Arctic Infrastructure and Permafrost

Infrastructure is constructed with permafrost as a bearing base in much of the Arctic, and thawing of those soils can diminish their bearing capacity. Thus, one distinguishing outcome of arctic climate change is that engineers must give more consideration to protecting permafrost beneath built structures. Indeed, the Intergovernmental Panel on Climate Change (IPCC) recently estimated that by 2050, 70 percent of arctic infrastructure will be located in areas considered to be at risk from permafrost thaw and potential ground subsidence (Meredith et al. 2019). This increased risk will likely be felt in Alaska, where much of the infrastructure is located in permafrost areas (figure 1).

 Figure 1

Effective design, construction, and maintenance of -arctic infrastructure often require protection of permafrost from thawing and erosion. Arctic engineers have learned that lesson the hard way. During construction of the World War II–era Alaska Highway, for instance, engineers were not well prepared for challenges created by ice-rich permafrost, and soon noted that the ostensibly solid structural roadbed provided by permafrost soils can rapidly transform into mire in response to construction-related surface disturbances (figure 2).

Figure 2 

Ice-rich permafrost is common to Alaska. On some portions of the Arctic Coastal Plain—the main area of oil production—the upper sections of permafrost can contain up to 90 percent ice by volume (Kanevskiy et al. 2013). Structures in these areas can survive only if the underlying permafrost is protected from thawing. Permafrost temperature also plays an important role in infrastructure stability because the bearing capacity of frozen soil is greatly decreased as permafrost temperatures rise toward the melting point.

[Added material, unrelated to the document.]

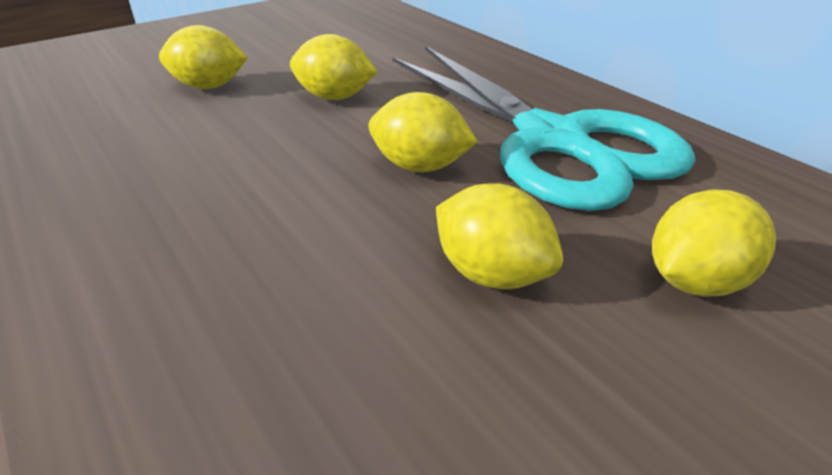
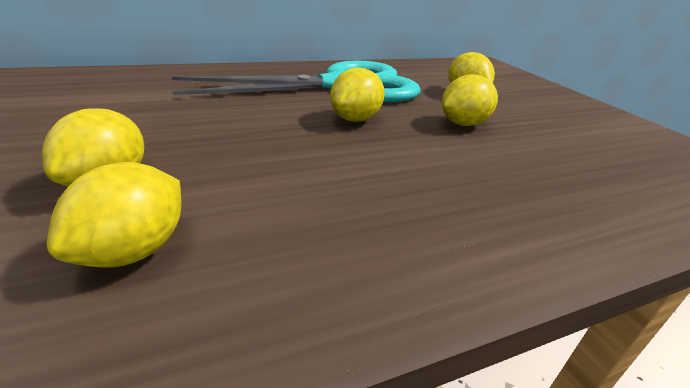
camera: 80 degrees left, 5 degrees down
(334, 97) = (218, 127): yellow lemon -> yellow lemon (133, 251)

Thus, arctic engineering has evolved into a field -driven largely by both the desire to protect soil in its frozen state and the need to predict the effects of localized thaw and find engineering solutions for maintaining foundation stability. In a warming Arctic, these objectives are challenged by interrelated processes that inch foundational soils ever closer to a state of thaw.

Conversations regarding permafrost thaw often focus on global or regional processes, but it is the permafrost directly beneath or proximal to the infrastructure footprint that is most relevant to designers. While the permafrost may well thaw completely throughout some regions over the coming decades, it may persist in colder regions, with thaw limited primarily to soils near the ground surface. In either case, regional or localized thaw beneath built infrastructure can pose significant risk to structural integrity.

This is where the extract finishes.